Want to increase your application performance several fold?

Links

• Bindless Graphics presentation
• GL_NV_shader_buffer_load
• GL_NV_vertex_buffer_unified_memory

Introduction

Bindless Graphics refers to changes to OpenGL that can enable close to an order of magnitude improvement in the CPU-limitedness of graphics applications. Recent improvements in programmability have focused on additional flexibility in shaders (expanding formats to include more float and integer types, better branching support, etc.) and enabling new features (geometry programs, transform feedback, etc), and while some of these allow offloading parts of certain workloads to the GPU, they don't directly attack the issues that dominate CPU time.

The Modern CPU Bottleneck

OpenGL has evolved in a way that allows applications to replace many of the original state machine variables with blocks of user-defined data. For example, the current vertex state has been augmented by vertex buffer objects, fixed-function shading state and parameters have been replaced by shaders/programs and constant buffers, etc.. Applications switch between coarse sets of state by binding objects to the context or to other container objects (e.g. vertex array objects) instead of manipulating state variables of the context. In terms of the number of GL commands required to draw an object, this enables applications to be an order of magnitude more efficient. However, this explosion of objects bound to other objects has led to a new bottleneck - pointer chasing and CPU L2 cache misses in the driver, and general L2 cache pollution.

Recent OpenGL graphics applications tend to change state at roughly these frequencies:

for  (...) { // cold
        data downloads, render target changes, etc.
        for (...) { // warm
            bind textures
            for (...) { // hot
                bind constants
                bind vertex buffers
                Draw();
            }
        }
}

The most frequent state changes are binding vertex buffer objects (every draw), followed closely by binding constant buffers. Vertex buffer and constant buffer binds are significantly more expensive than one might expect. These binds require several reads from the driver internal object data structure to accomplish what the driver actually needs to do. In an OpenGL driver, it looks like this:

• name->obj (lookup object by name)
• obj->{refcount, GPU address, state, etc.} (dereference object to reference count it, to get its GPU virtual address, and validate its state).

Each of these dereferences has a high probability of causing a CPU L2 cache miss due to the inherently LRU-eviction-unfriendly nature of graphics applications (each frame starts over at the beginning).
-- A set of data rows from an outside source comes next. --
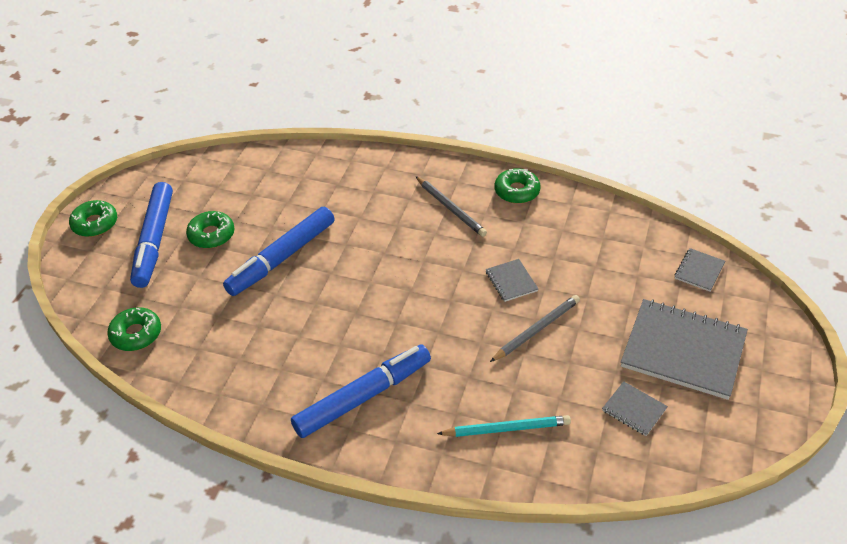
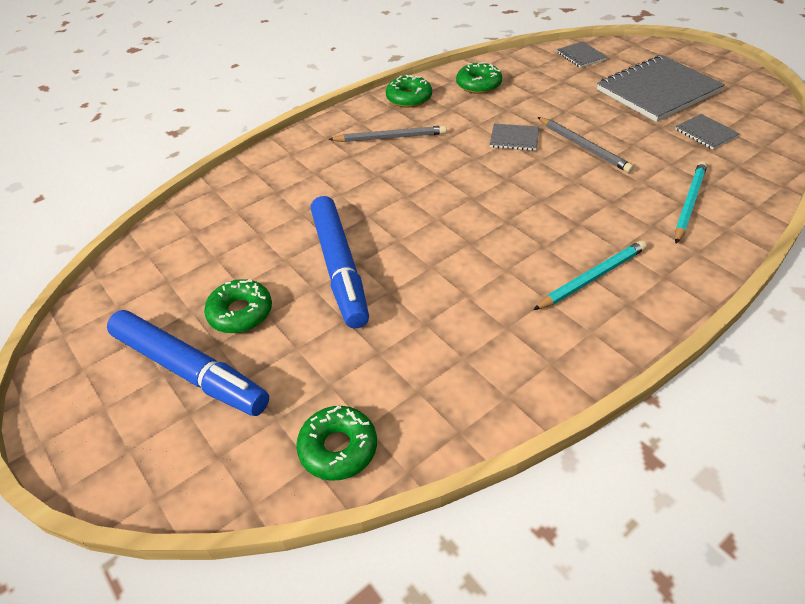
camera: 55 degrees left, 0 degrees up
(95, 224) = (84, 425): green donut -> green donut (478, 84)
(363, 397) = (592, 278): blue marker -> turquoise pencil
(536, 330) = (583, 147): grey pencil -> grey pencil turned 150 degrees clockwise
(634, 409) = (706, 133): grey notebook -> grey notebook turned 75 degrees clockwise

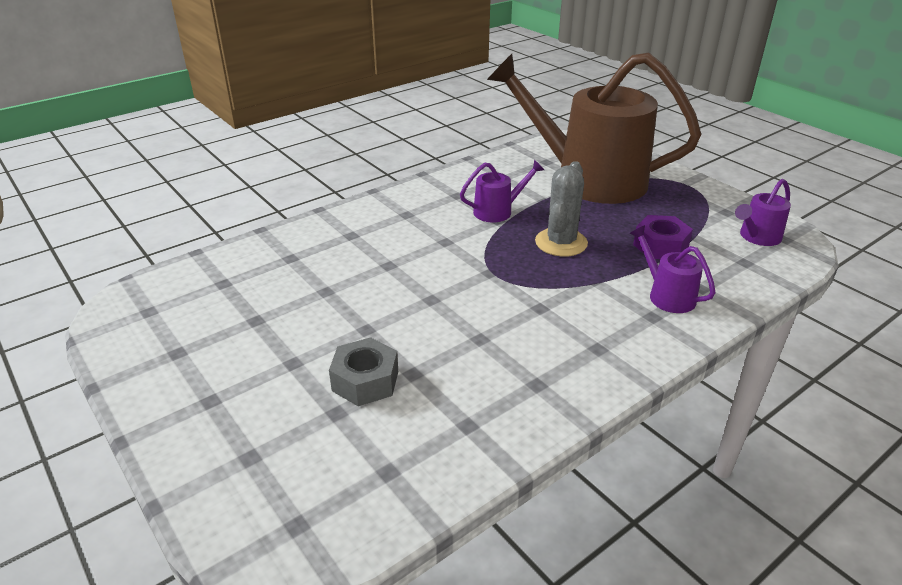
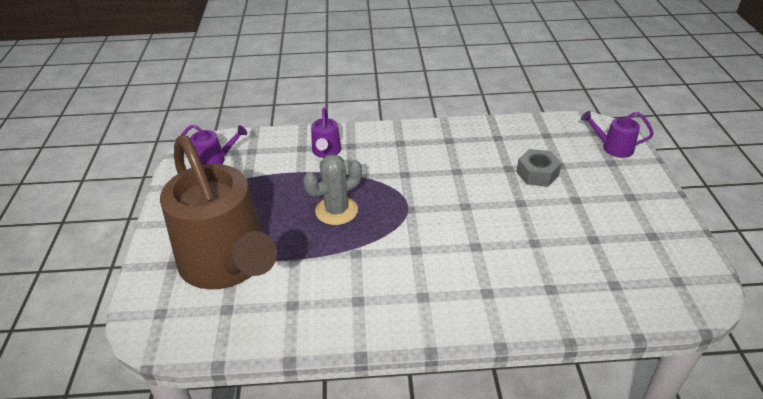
camera: 145 degrees left, 5 degrees up
(498, 211) = (345, 262): purple watering can -> purple watering can (613, 148)
(660, 246) = (279, 180): purple nut -> none

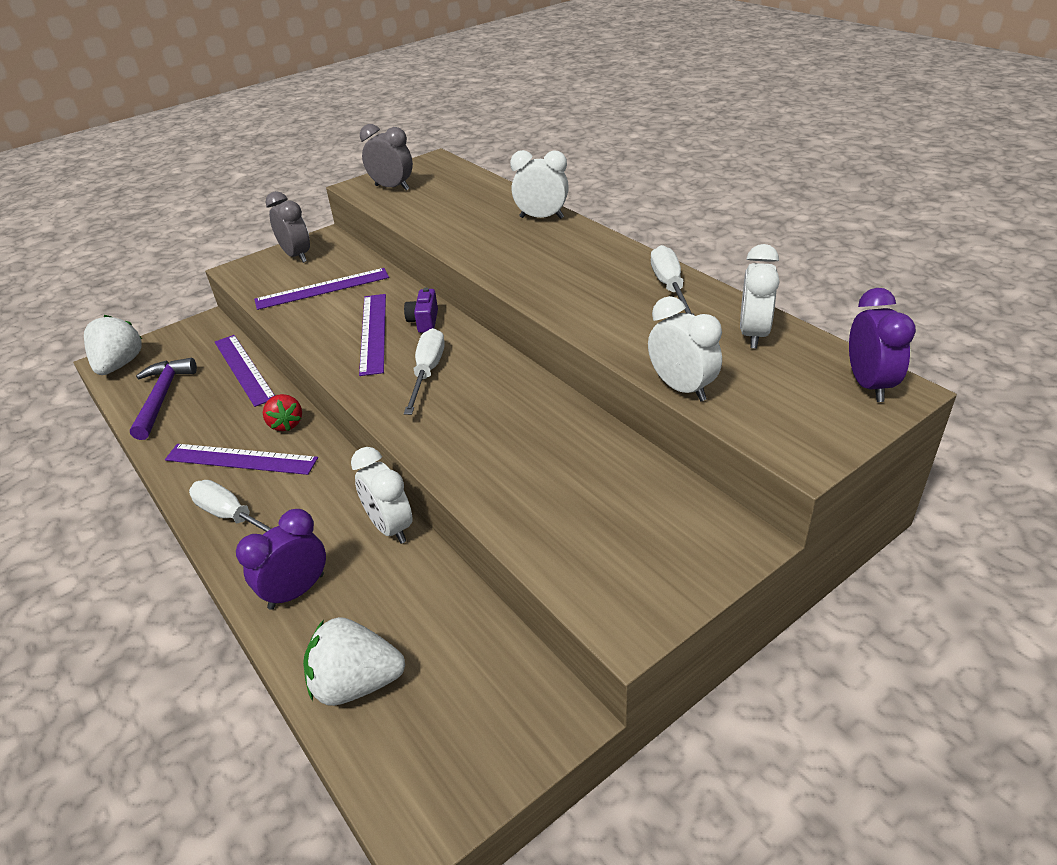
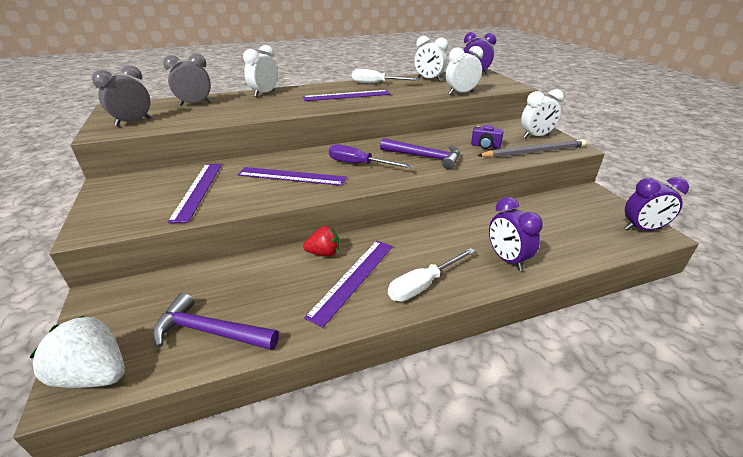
camera: 75 degrees left, 5 degrees down
(244, 369) = (219, 272): purple ruler -> purple ruler (347, 96)
(297, 256) = (117, 198): grey clock -> grey clock (195, 104)
(356, 683) = (579, 243): white strawberry -> none
(390, 527) = (460, 220): white clock -> white clock (535, 136)
(424, 321) = (298, 159): purple camera -> purple camera (485, 146)
(427, 372) = (359, 164): white screwdriver -> purple screwdriver
(428, 795) = (642, 229): none -> purple clock
(479, 426) = (424, 157): none -> purple hammer
(566, 559) = (534, 152): none -> grey pencil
These L2 cache misses are a huge bottleneck in modern drivers, and a penalty paid for every frame rendered.

Bindless Graphics has the following desirable properties:

• The driver need not dereference a vertex buffer or constant buffer on the CPU in order for the GPU to use it.
• Relieves the limits on how many buffer objects can be accessed at once by shaders
• Buffer objects are accessed as C-style pointer dereferences in the shading language
• Allows for dependent pointer fetches, enabling more complex scene graph structures to be built into buffer objects providing significant new flexibility in the use of shaders.

Measurements have shown that bindless graphics can result in more than 7x speedup!

The Bindless Graphics presentation provides more detail, and explains the usage of the two OpenGL extensions GL_NV_shader_buffer_load and GL_NV_vertex_buffer_unified_memory.

Bindless Graphics is available starting with NVIDIA Release 185 drivers for hardware G80 and up.